Flutter CI/CD with Fastlane: Automate Play Store Deployment
Learn how to automate Flutter app deployment to Google Play Store using Fastlane. Complete CI/CD guide with signing, versioning, and release automation.
Introduction
Building your Flutter app is one thing — but uploading it manually to the Play Store every time is slow and inefficient.
Fastlane allows you to automate your entire release process:
- Build app automatically
- Increment version
- Upload to Play Store
- Distribute to testers
In this guide, we will set up Fastlane for Flutter Android deployment.
What is Fastlane?
Fastlane is an open-source automation tool for mobile app deployment.

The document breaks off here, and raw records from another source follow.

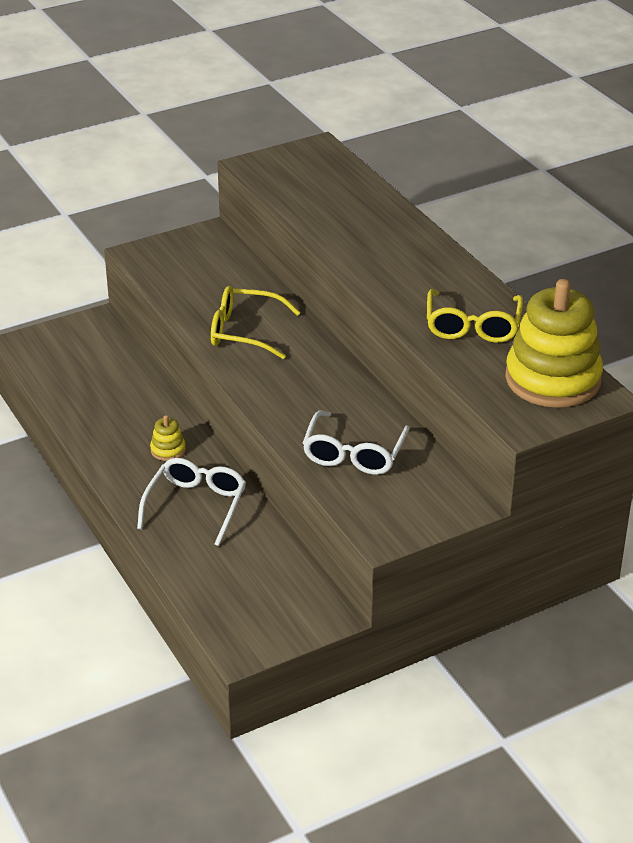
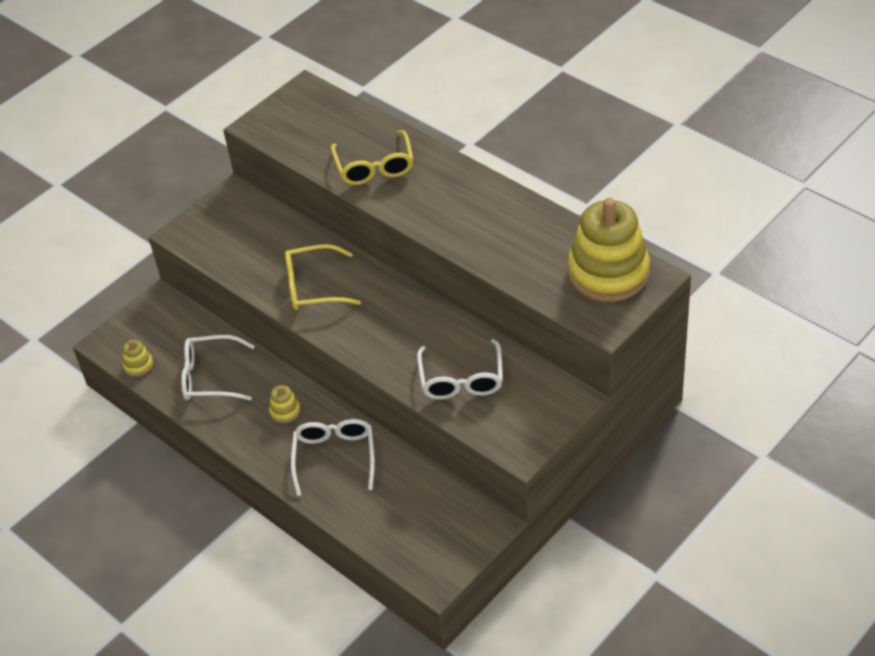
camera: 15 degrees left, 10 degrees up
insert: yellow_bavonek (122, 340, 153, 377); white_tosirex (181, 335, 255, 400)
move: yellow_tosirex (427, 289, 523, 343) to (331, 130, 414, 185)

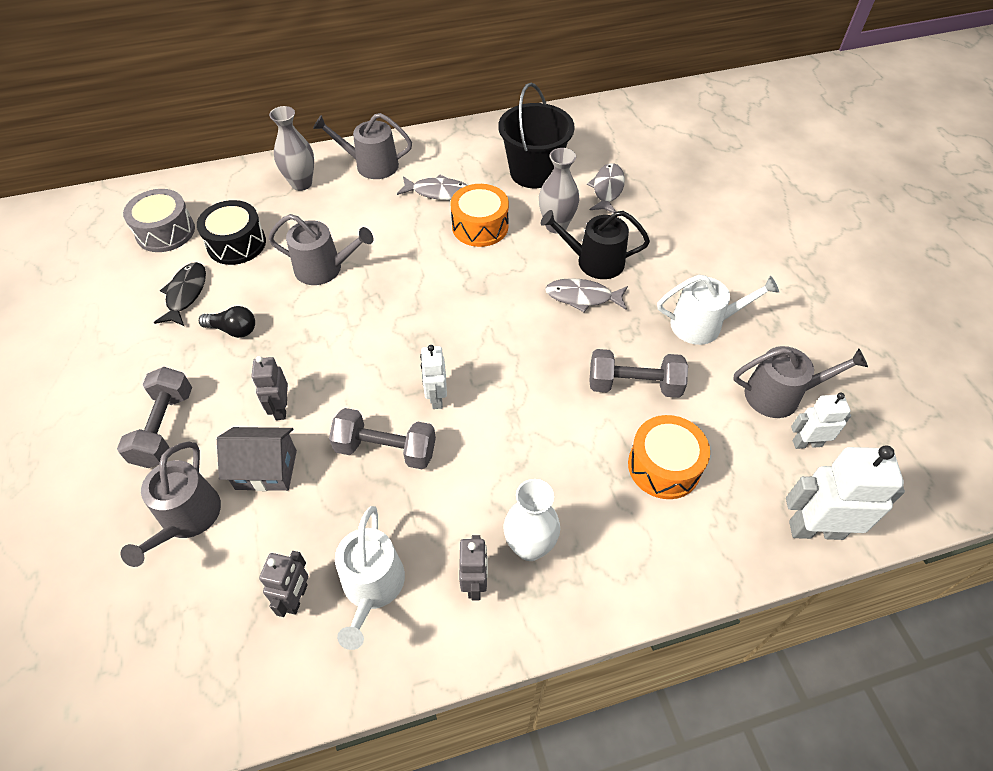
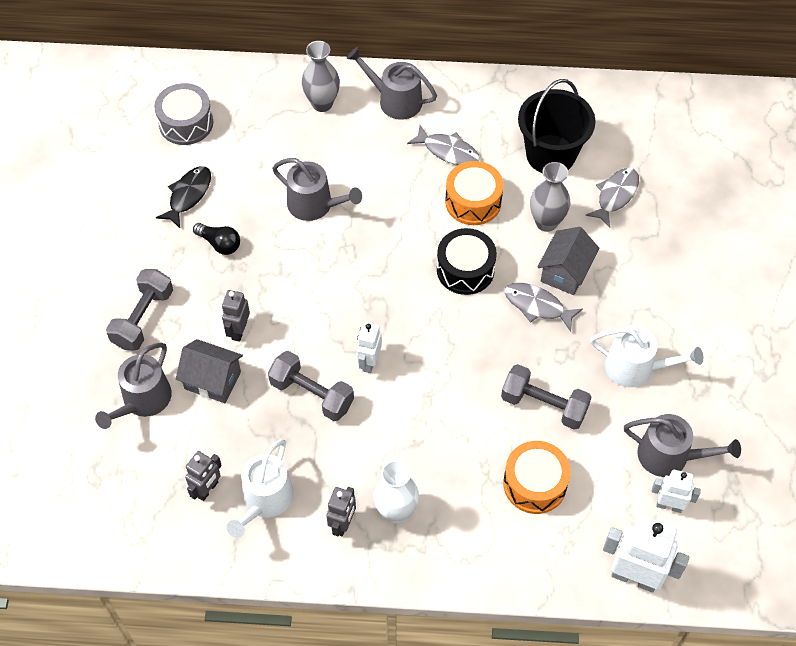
camera: 20 degrees right, 5 degrees up
move: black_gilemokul (197, 200, 266, 265) to (437, 228, 497, 295)
replace: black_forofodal (540, 210, 650, 279) to grey_kinelok (537, 227, 599, 295)

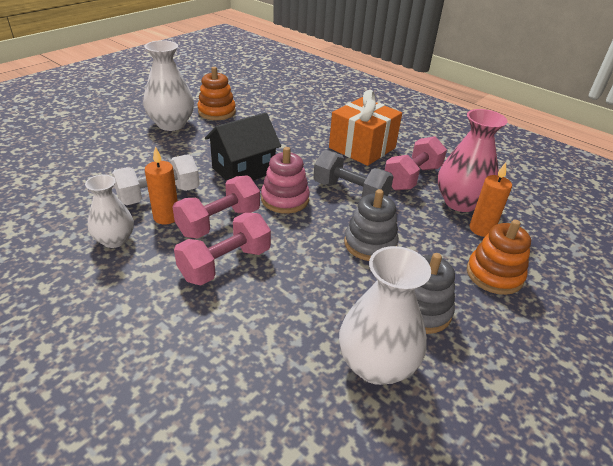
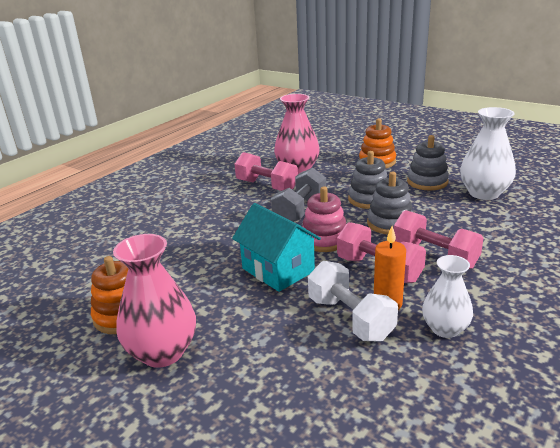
camera: 90 degrees left, 10 degrees down
delete: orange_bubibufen (329, 90, 402, 166); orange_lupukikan (469, 162, 512, 237)
insert: grey_bavonek (367, 171, 413, 235)
recolor: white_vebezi (143, 40, 194, 131) to pink_vebezi (113, 234, 196, 368); black_kinelok (205, 113, 281, 181) to turquoise_kinelok (232, 203, 321, 292)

Flutter App → Fastlane → Play Store
Why Use Fastlane?
- No manual Play Store uploads
- Consistent release process
- Save time
- Reduce human errors
Step 1: Install Fastlane
brew install fastlane
or
sudo gem install fastlane
Step 2: Initialize Fastlane
Inside your Flutter project:
cd android fastlane init
Choose:
- Upload to Google Play
Step 3: Configure Play Store API
Go to Google Play Console:
- Create Service Account
- Download JSON key
- Give release permissions
Place JSON file in:
android/fastlane/service_account.json
Step 4: Configure Fastfile
default_platform(:android)
platform :android do
desc "Deploy to Play Store"
lane :deploy do
sh "flutter build appbundle --release"
upload_to_play_store(
track: 'internal',
aab: '../build/app/outputs/bundle/release/app-release.aab',
json_key: 'fastlane/service_account.json'
)
end
end
Step 5: Run Deployment
fastlane deploy
This will:
- Build AAB
- Upload to Play Store
- Release to internal testing
Automatic Version Increment
lane :deploy do
increment_version_code(
gradle_file_path: "app/build.gradle"
)
sh "flutter build appbundle --release"
upload_to_play_store(...)
end
CI/CD Integration (GitHub Actions)
- name: Run Fastlane
run: |
cd android
fastlane deploy
Handling Secrets Securely
- Do not commit service_account.json
- Use GitHub Secrets
Firebase App Distribution (Optional)
firebase_app_distribution( app: "APP_ID", testers: "test@example.com", apk_path: "app-release.apk" )
Release Tracks
- internal
- alpha
- beta
- production
Production Deployment
track: 'production'
Best Practices
- Use internal testing first
- Automate versioning
- Keep release notes updated
- Use separate lanes for staging & production
Common Mistakes
- Wrong JSON permissions
- Missing AAB path
- Not incrementing version
Advanced Setup
- Multiple flavors (dev/staging/prod)
- Slack notifications
- Automated changelog
Full Deployment Flow
Push Code ↓ GitHub Actions ↓ Run Fastlane ↓ Build AAB ↓ Upload to Play Store ↓ Release to testers
Conclusion
Fastlane transforms your Flutter deployment process into a fully automated pipeline.
Once configured, you can deploy your app with a single command or even automatically on every commit.
This is how professional teams ship apps at scale.